Makeup: Ten team members working an average of 10 hours per week on the project. Team leader Ivar Schoenmeyr and system designer Sinclair Fleming hold executive positions with Aquatec Water Systems and Global Telematics Inc., respectively. Other team members include researchers at MIT and UC Berkeley and a Detroit-based automotive design expert.
Backers: Personal savings of team members, equipment discounts from suppliers such as Laseroptronix (laser guidance system), Aquatec (flow control devices), CSI Wireless Inc. (satellite technology) and Group Mobile Inc. (computers).
Strategy: Uses laser guidance system that scans terrain.
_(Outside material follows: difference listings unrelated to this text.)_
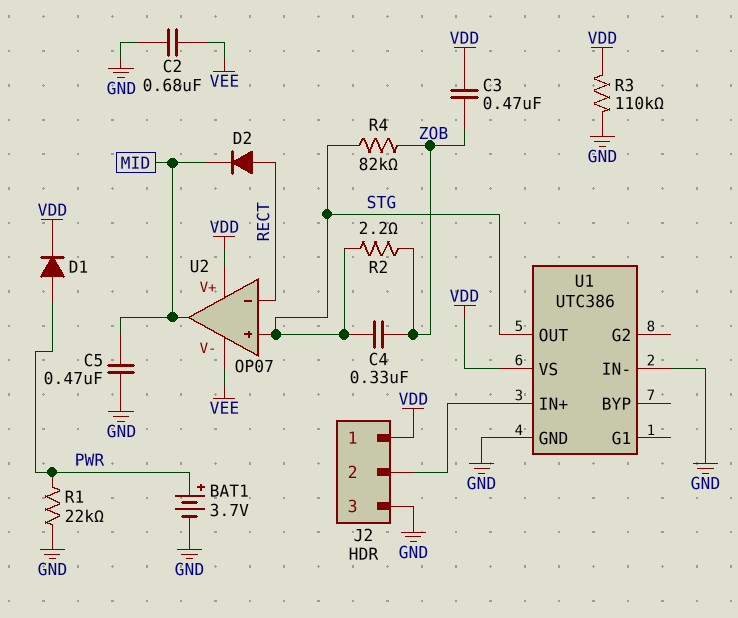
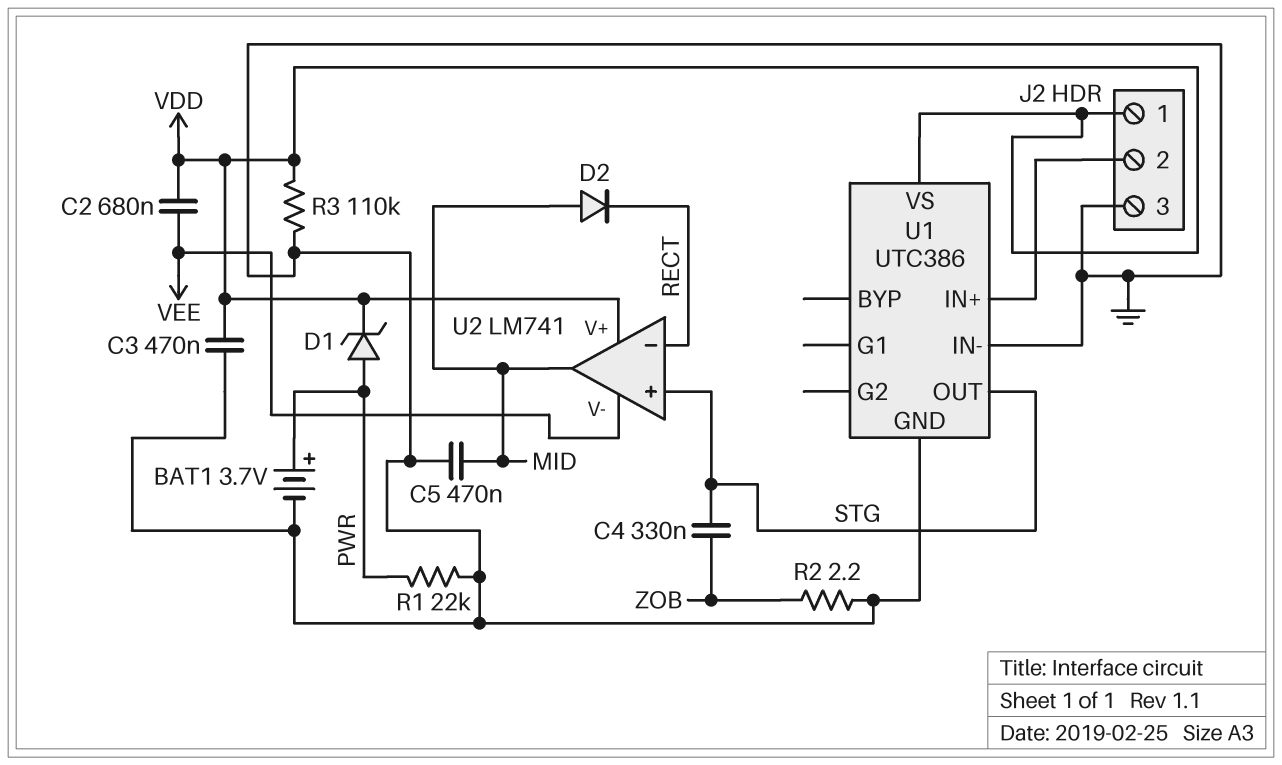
C2: 680nF (GND, VEE) -> 680nF (VDD, VEE)
C3: 470nF (VDD, ZOB) -> 470nF (GND, VDD)
D1: diode (A PWR, K VDD) -> zener (A PWR, K VDD)
D2: diode (A RECT, K MID) -> diode (A MID, K RECT)
R2: 2.2 (STG, ZOB) -> 2.2 (GND, ZOB)
R4: 82k (STG, ZOB) -> none
U2: OP07 -> LM741

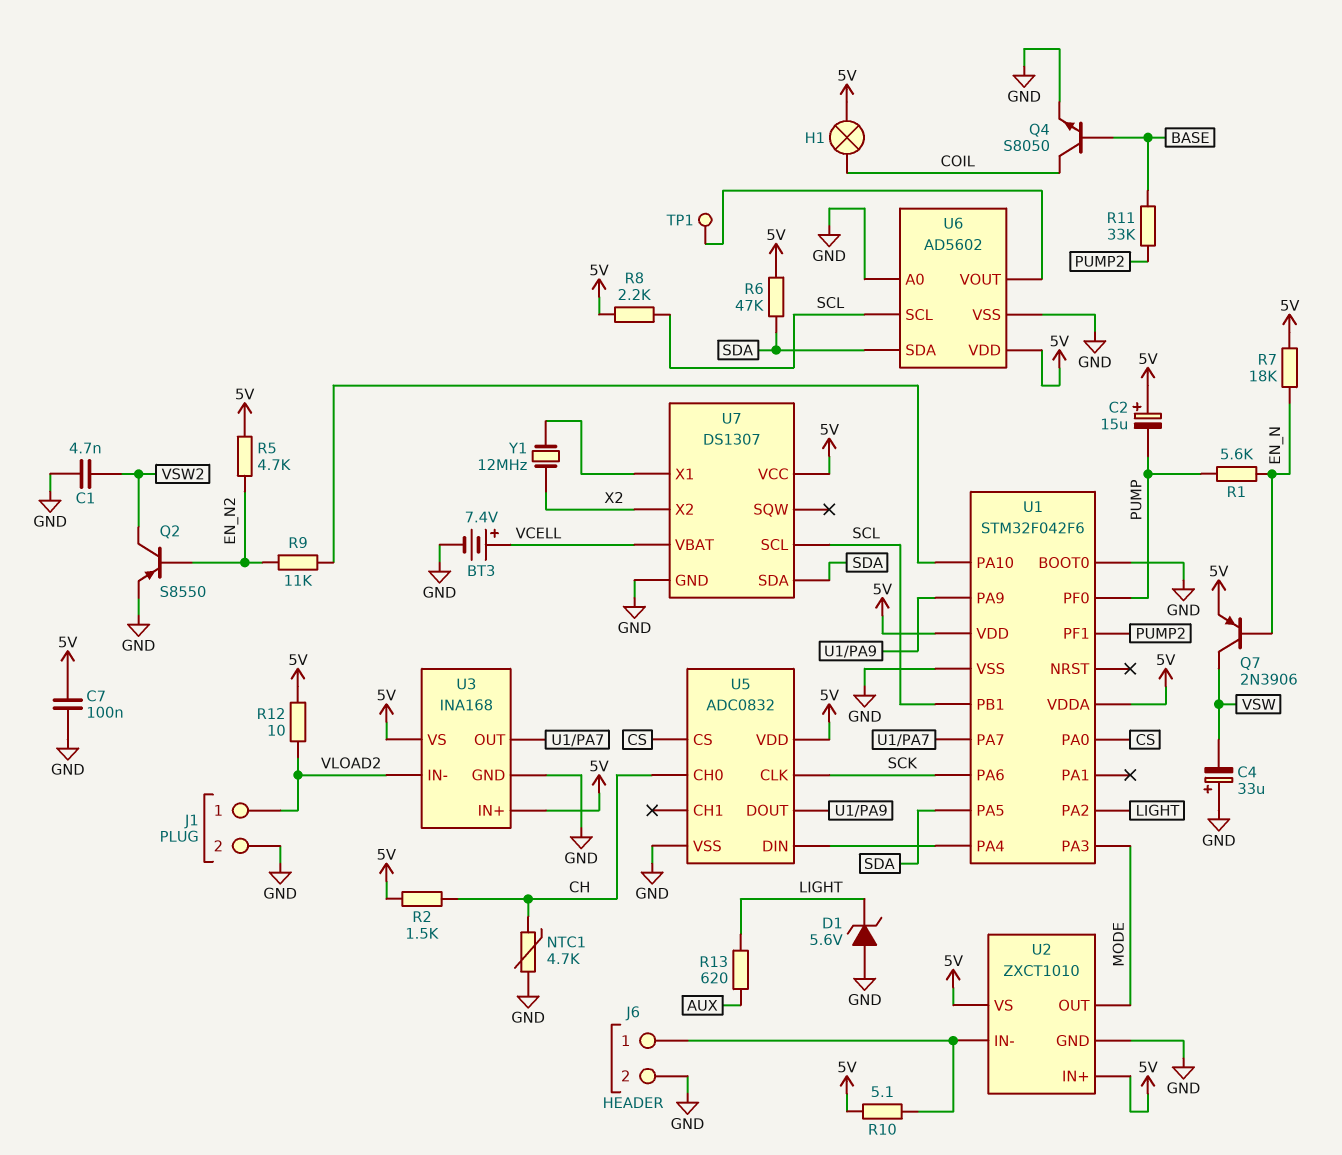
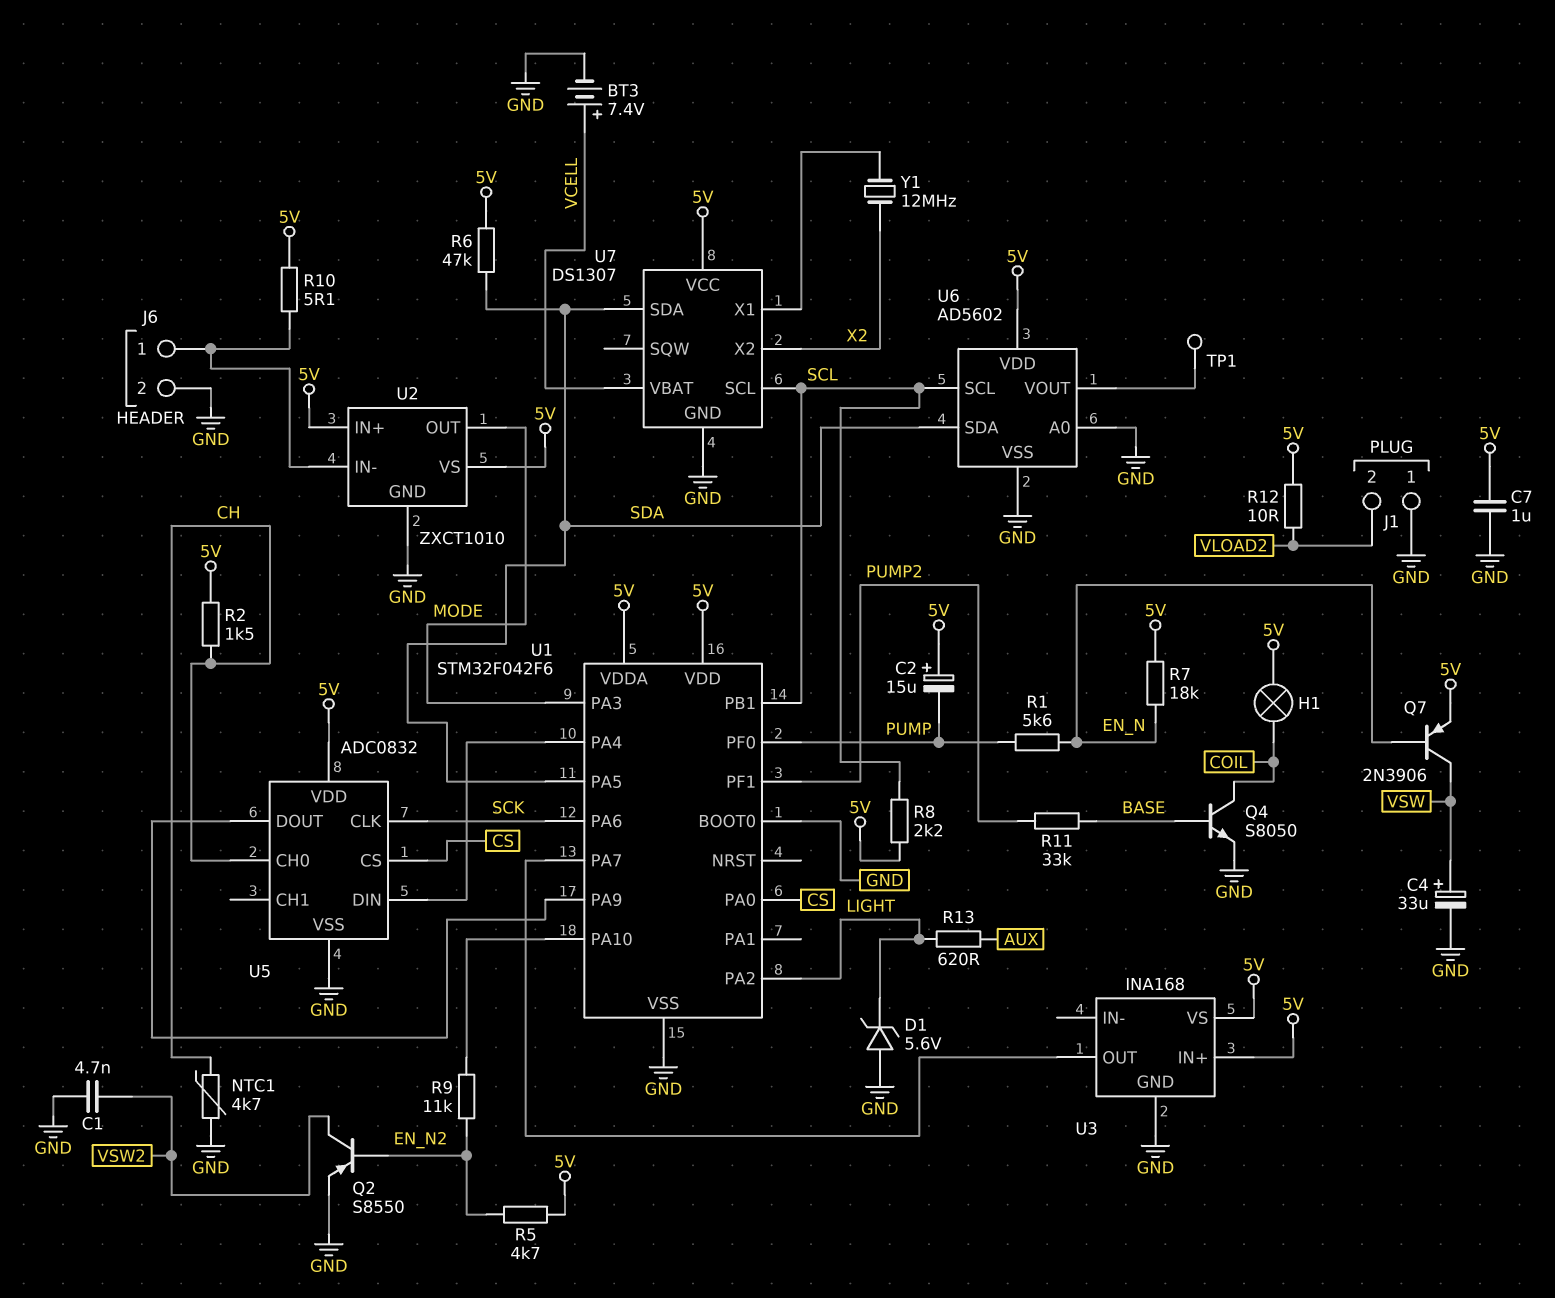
C4: 33uF (plus GND, minus VSW) -> 33uF (plus VSW, minus GND)
C7: 100nF (5V, GND) -> 1uF (5V, GND)
J1 pin 1: VLOAD2 -> GND
J1 pin 2: GND -> VLOAD2
U3 pin IN-: VLOAD2 -> none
Data collected feeds vehicle control system that filters out useless environmental data and makes decisions. Vehicle uses satellite signals to pinpoint location.
Strengths: Blend of practical and theoretical expertise. Aquatec makes components that are used in off-road vehicles. Global Telematics makes satellite-based car navigation systems.
Weaknesses: Team has little experience working with laser sensors.
SciAutonics LLC, Thousand Oaks
Makeup: Company comprised of more than a dozen engineers from Rockwell Scientific. A California Lutheran University professor with expertise in computer vision software design is also involved. Team members donate off-hours time.
Budget: $250,000, only half funded
Backers: Bank of America Corp., Goodyear Tire & Rubber Co., Rockwell Scientific and several other computer and car equipment suppliers.
Strategy: Fielding two vehicles, a six-foot long dune buggy and a donated off-road racing car. Leveraging car navigation software designed in the mid-1990s by Rockwell that steers a car automatically as sensors detect obstacles. Testing the vehicles extensively in the Mojave Desert, at first by remote control and gradually making vehicles autonomous.
Strengths: Diversity of its vehicles and hardware and software donations from Rockwell. Reinhold Behringer, SciAutonics’ president, developed intelligent cruise control systems that prevent collisions while at Mercedes-Benz Corp.
Weaknesses: Team members can only work nights and weekends because of full-time jobs. Project needs more money to buy sensors.
Remote Intelligence Industries, Santa Barbara
Makeup: Eight full-time engineers on staff and several unpaid undergraduate students at University of California, Santa Barbara.
Backers: Using equipment and facilities at Remote Intelligence Industries, an aircraft robotics company founded by Rhandal Sayat, a UCSB engineering graduate. Team has received free consulting from other robotics companies.
Strategy: Taking the company’s expertise in making robotic aircraft and applying it to a ground vehicle. Using race as promotional tool to obtain new contracts related to robotics. If proposal is accepted by DARPA, it will continue to tap cheap labor available at UCSB, obtain vehicle sponsorship from major car manufacturer and commit more company resources.
Strengths: Close knit team with strong mechanical hardware and software engineering background and experience building government-level robotics.
Weaknesses: Lack of vehicle may increase risk of proposal being rejected or falling behind other teams. Robotic ground vehicles face more obstacles than robotic aircraft, so team might face unforeseen problems.